现在江西袁州府已经被清军攻占,长沙的东南侧背已经暴露在清军的兵锋之下。
一旦袁州府的清军进入湖南,那何腾蛟就会面临腹背受敌的境地。
洪承畴重兵攻略江西这步棋,真的是一举击中了大明的软肋。
对各个明军的控制区域都造成了极大的威胁,现在不只是张国维面临着巨大的压力,何腾蛟同样也已经处在了危难之间。
洪承畴,真是好厉害的手段,不愧是曾经做过三边总督,统帅过大明最大兵团的人。
可惜,王翦需要坐镇南直隶十府,不然应当让王翦来西边会会他。
朱常淓忽然怀念起曾经帐下帅才辈出的日子,眼下国朝可做大军统帅的人,实在是屈指可数。
姜曰广汇报完,其余各尚书也简单说了几句。
朱常淓瞧见夏允彝,便问道:“彝仲,韩雨公的自生火铳研制可有进展?”
“回监国,略有进展,韩雨公造出了一杆样品,只是工序复杂,技艺考究,以眼下的情况,还无法大规模生产。
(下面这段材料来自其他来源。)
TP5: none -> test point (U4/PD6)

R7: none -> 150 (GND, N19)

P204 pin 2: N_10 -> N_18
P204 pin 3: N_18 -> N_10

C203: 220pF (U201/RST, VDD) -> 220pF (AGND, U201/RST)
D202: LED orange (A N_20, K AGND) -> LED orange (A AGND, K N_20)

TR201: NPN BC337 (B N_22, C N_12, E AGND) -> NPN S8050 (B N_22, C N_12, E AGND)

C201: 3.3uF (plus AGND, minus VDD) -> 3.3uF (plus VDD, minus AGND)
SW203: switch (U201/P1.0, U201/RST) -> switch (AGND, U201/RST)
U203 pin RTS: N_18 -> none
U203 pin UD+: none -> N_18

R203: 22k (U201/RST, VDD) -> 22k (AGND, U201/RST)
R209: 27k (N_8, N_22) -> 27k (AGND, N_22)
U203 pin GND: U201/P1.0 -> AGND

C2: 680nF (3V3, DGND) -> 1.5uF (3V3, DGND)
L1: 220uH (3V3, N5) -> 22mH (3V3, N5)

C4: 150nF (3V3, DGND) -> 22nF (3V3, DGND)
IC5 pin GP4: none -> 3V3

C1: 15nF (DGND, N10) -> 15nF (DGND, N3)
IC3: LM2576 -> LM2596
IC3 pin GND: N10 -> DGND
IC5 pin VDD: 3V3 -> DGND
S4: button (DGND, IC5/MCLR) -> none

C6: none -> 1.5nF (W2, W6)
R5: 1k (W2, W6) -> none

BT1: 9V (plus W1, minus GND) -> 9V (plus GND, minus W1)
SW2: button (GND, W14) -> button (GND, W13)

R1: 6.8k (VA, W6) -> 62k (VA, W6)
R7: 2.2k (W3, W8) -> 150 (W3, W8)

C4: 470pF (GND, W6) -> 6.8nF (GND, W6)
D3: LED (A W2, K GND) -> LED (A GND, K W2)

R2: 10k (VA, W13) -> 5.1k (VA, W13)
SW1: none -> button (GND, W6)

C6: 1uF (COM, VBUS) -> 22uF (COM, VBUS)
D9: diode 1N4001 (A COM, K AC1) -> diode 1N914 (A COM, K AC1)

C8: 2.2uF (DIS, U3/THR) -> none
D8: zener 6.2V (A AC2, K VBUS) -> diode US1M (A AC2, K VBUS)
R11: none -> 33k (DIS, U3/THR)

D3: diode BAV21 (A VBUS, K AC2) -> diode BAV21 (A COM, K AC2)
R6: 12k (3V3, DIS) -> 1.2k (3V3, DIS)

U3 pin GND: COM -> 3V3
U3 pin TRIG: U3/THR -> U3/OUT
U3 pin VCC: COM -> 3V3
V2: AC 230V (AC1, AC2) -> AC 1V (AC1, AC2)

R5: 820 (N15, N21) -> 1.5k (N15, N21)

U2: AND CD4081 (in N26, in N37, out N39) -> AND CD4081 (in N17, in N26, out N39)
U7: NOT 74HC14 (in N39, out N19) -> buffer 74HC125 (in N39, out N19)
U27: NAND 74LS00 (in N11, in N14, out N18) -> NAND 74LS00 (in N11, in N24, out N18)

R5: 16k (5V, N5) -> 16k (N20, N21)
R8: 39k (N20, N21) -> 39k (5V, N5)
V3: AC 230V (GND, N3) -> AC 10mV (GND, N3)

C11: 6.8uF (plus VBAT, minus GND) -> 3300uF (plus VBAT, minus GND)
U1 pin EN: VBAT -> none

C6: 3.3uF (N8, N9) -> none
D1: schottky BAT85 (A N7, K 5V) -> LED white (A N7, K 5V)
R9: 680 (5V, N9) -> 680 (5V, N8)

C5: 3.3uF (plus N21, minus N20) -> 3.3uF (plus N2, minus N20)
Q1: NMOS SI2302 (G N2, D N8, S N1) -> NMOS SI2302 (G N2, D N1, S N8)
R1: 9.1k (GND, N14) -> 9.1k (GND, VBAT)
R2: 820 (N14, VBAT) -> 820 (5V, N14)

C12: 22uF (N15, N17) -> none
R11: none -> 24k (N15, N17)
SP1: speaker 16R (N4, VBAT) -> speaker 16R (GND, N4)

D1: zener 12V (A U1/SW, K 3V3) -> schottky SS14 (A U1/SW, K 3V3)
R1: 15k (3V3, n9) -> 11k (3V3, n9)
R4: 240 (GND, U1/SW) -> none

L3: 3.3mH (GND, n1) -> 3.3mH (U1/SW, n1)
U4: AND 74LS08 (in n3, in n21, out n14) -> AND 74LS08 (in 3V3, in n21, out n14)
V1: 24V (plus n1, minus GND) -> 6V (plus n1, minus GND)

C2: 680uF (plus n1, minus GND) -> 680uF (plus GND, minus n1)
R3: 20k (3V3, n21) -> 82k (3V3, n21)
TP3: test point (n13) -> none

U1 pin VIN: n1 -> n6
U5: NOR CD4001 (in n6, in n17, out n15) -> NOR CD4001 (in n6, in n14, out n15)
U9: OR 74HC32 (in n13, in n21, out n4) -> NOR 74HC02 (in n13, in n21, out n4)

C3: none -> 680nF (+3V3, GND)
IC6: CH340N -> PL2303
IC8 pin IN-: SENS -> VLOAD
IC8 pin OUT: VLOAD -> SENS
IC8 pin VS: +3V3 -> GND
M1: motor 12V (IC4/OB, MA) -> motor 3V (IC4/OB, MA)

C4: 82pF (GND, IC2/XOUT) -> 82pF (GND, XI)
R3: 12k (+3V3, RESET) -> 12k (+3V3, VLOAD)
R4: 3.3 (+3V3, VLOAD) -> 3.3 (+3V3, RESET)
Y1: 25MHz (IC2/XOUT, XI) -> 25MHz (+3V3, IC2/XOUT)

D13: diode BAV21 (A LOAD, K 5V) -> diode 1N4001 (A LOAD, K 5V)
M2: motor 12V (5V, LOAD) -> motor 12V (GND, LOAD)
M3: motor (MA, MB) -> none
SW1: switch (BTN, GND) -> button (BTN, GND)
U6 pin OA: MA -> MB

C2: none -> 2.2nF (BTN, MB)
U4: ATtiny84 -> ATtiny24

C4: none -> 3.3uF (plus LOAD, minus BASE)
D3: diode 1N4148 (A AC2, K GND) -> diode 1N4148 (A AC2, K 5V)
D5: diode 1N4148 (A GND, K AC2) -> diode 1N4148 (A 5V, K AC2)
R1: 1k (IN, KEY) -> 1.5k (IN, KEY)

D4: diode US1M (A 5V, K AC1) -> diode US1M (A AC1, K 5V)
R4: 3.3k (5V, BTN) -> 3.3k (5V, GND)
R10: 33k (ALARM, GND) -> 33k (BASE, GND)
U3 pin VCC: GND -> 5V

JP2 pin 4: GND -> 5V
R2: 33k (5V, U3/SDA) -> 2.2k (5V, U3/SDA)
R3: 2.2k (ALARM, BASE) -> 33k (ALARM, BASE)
”夏允彝回答道。
韩霖研制自生火铳可谓是废寝忘食,他已经搞定了在毕懋康的所造款式上,进行了全面的改进。
只是眼下的铳管制造,十分困难,有两种方式,一种是三段结合式,另一种则是双层复合式。
这两种工艺共同的弊端就是,慢!
“哦?一名工匠,每月产出几何?”朱常淓关心道。
“一名熟练工匠,每月只能产出自生火铳的铳管一根。”夏允彝无奈道。
朱常淓沉思起来,这个生产速度,的确是足够慢。
但如果人足够多,也不是不能大规模生产。
当年大秦军队,依靠的就是标准化的武器生产,所有的零部件都是十分严苛的统一规格。
譬如弩机,战场上损坏后,秦军士兵可以快速拆坏新的部件,因为部件都是通用的。
这样的装备生产保障能力,也是秦军具有高超战斗力的原因之一。
“浙东最大的官屯是哪里?”朱常淓忽然问道。
阁臣高弘图拱手答道:“回监国,乃是卢闲之建设的绍兴平水镇官屯。”
“可有驻军?”
“平水镇建有五堡,驻军五千,现有五千户,人丁近三万。”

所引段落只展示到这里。